1. Pulmonary arteriopathy (pre- and intra-acinar arteries)   
    Subsets  
      Pulmonary arteriopathy with isolated medial hypertrophy 
      Pulmonary arteriopathy with medial hypertrophy and intimal thickening (cellular, fibrotic) 
        Concentric laminar
        Eccentric, concentric non-laminar
      Pulmonary arteriopathy with plexiform and/or dilatation lesions or arteritis 
      Pulmonary arteriopathy with isolated arteritis 
1a.

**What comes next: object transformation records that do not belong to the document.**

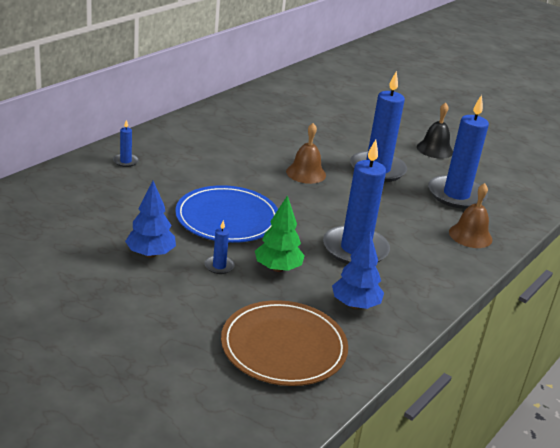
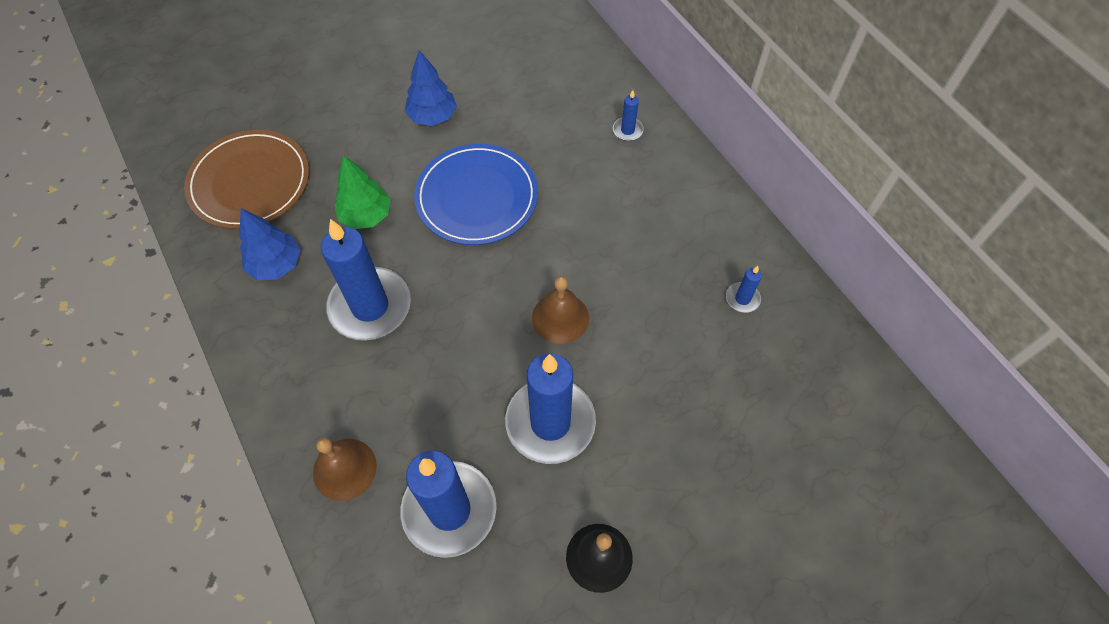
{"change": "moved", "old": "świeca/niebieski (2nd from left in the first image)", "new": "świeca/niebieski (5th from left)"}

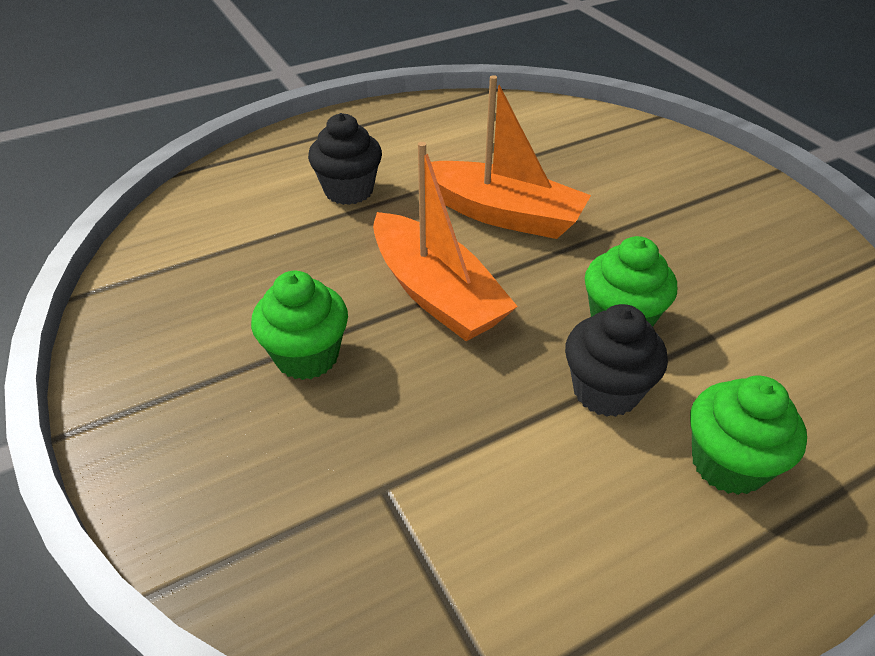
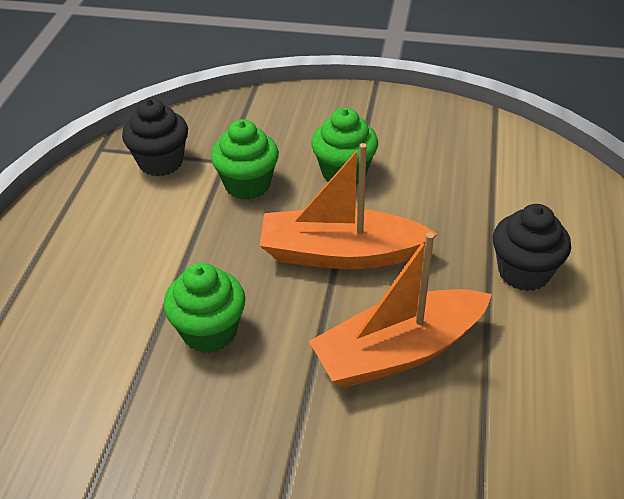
{"change": "moved", "old": "muffinka/czarny (2nd from left in the first image)", "new": "muffinka/czarny (1st from left)"}
{"change": "moved", "old": "muffinka/zielony (3rd from left in the first image)", "new": "muffinka/zielony (2nd from left)"}

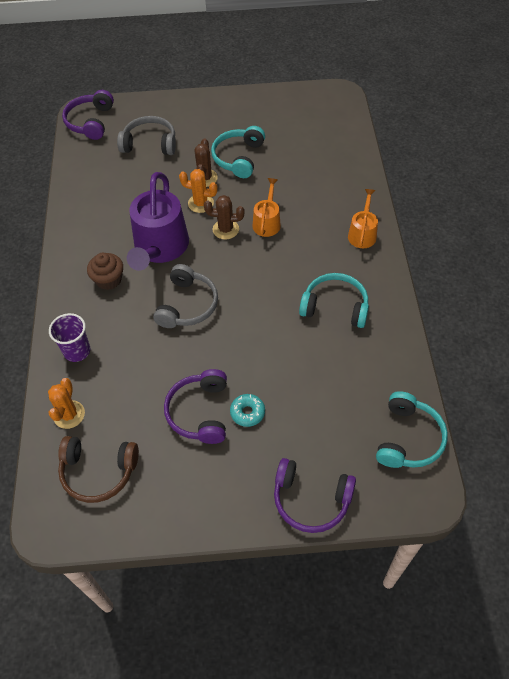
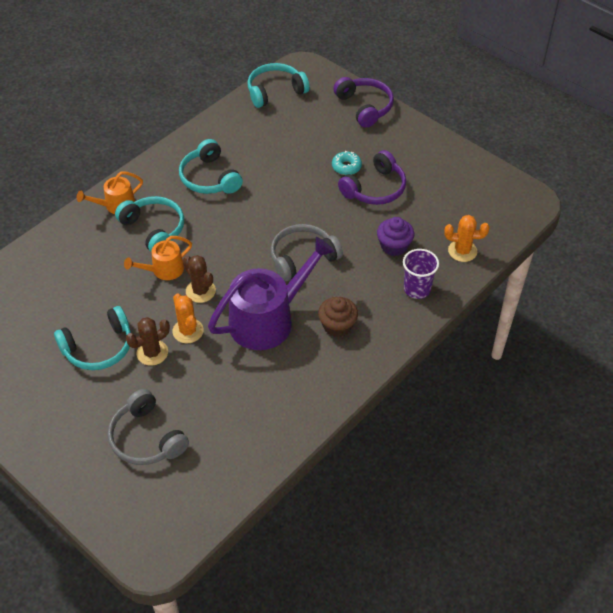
{"change": "added", "new": "słuchawki/turkusowy (2nd from left)"}
{"change": "added", "new": "muffinka/fioletowy"}
{"change": "turned", "old": "kaktus/pomarańczowy (1st from left in the first image)", "degrees": 45}
{"change": "removed", "old": "słuchawki/brązowy"}
{"change": "removed", "old": "słuchawki/fioletowy (1st from left)"}

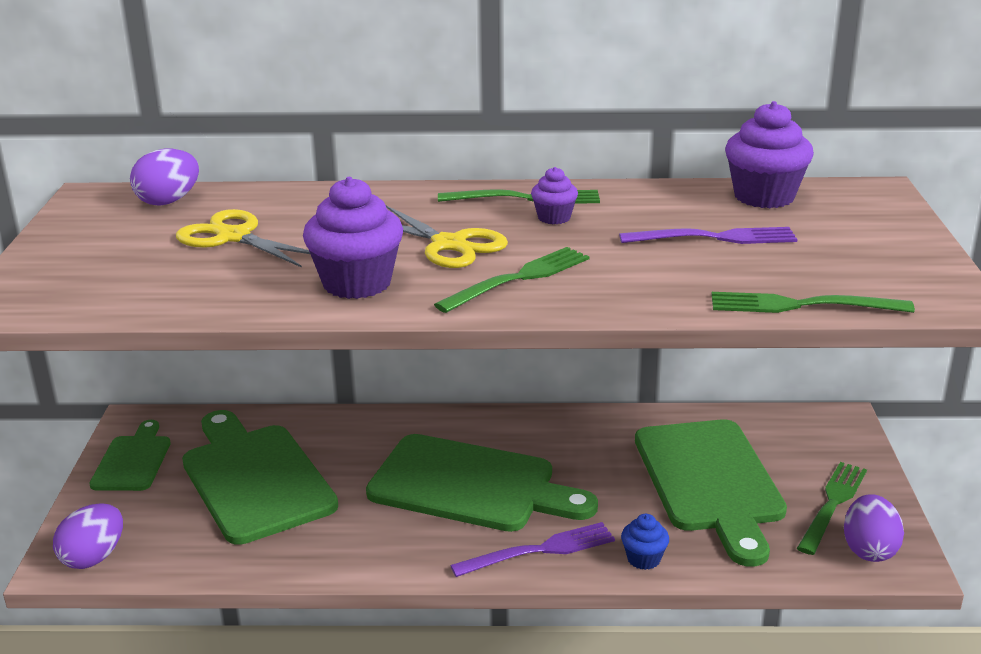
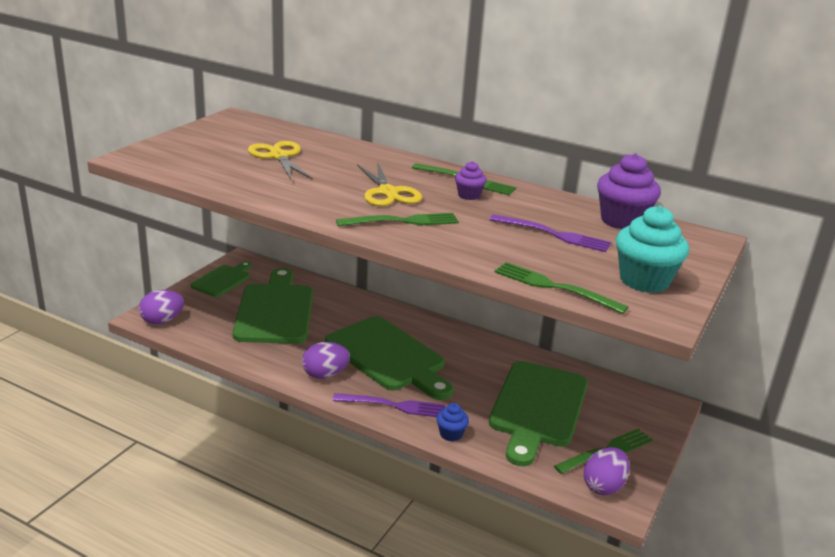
{"change": "moved", "old": "jajko/fioletowy (2nd from left)"}
{"change": "added", "new": "muffinka/turkusowy"}
{"change": "removed", "old": "muffinka/fioletowy (1st from left)"}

As above but with coexisting venous-venular changes (cellular and/or fibrotic intimal thickening, muscularization)   
    The presence of the following changes should be noted:  
    Adventitial thickening; thrombotic lesions (fresh, organized, recanalized, colander lesions); necrotizing or lympho-monocytic arteritis; elastic artery changes (fibrotic or atheromatous intimal plaques, elastic laminae degeneration); bronchial vessel changes, ferruginized encrustation, calcifications, foreign body emboli, organized infarct, or avascular lymphocytic infiltrates.   
2. Pulmonary occlusive venopathy (veins of various size and venules) with or without coexisting arteriopathy   
    Histopathologic features:  
    Venous changes: Intimal thickening/obstruction (cellular, fibrotic); obstructive fibrous luminal septa (recanalization).  
    Adventitial thickening (fibrotic); muscularization; iron and calcium encrustation with foreign body reaction  
    Capillary changes: Dilated, congested capillaries; angioma-like lesions  
    Interstitial changes: Edema; fibrosis; hemosiderosis; and lymphocytic infiltrates  
    Others: Dilated lymphatics; alveoli with hemosiderin-laden macrophages; type 2 cell hyperplasia  
3. Pulmonary micro-vasculopathy with or without coexisting arteriopathy and/or venopathy   
    Histopathologic features:  
    Microvessel changes: Localized capillary proliferations within pulmonary interstitium; obstructive capillary proliferation in dense and venular walls  
    Venous-venular intimal fibrosis  
    Interstitial changes: Edema, fibrosis, hemosiderosis  
    Others: Dilated lymphatics; alveoli with hemosiderin-laden macrophages; type 2 cell hyperplasia  
4. Unclassifiable   

The exact mechanism(s) for pulmonary hypertension in the autoimmune setting remains unknown. Newer molecular and genetic studies may shed light on pathogenesis and potentially, etiology for many forms of PAH (see reference #1 for a current review). Grading of pulmonary hypertension using the Heath-Edwards scheme is of little value outside of the setting of congenital heart disease. Importantly, severity of vascular pathology does not always correlate with severity of clinical findings.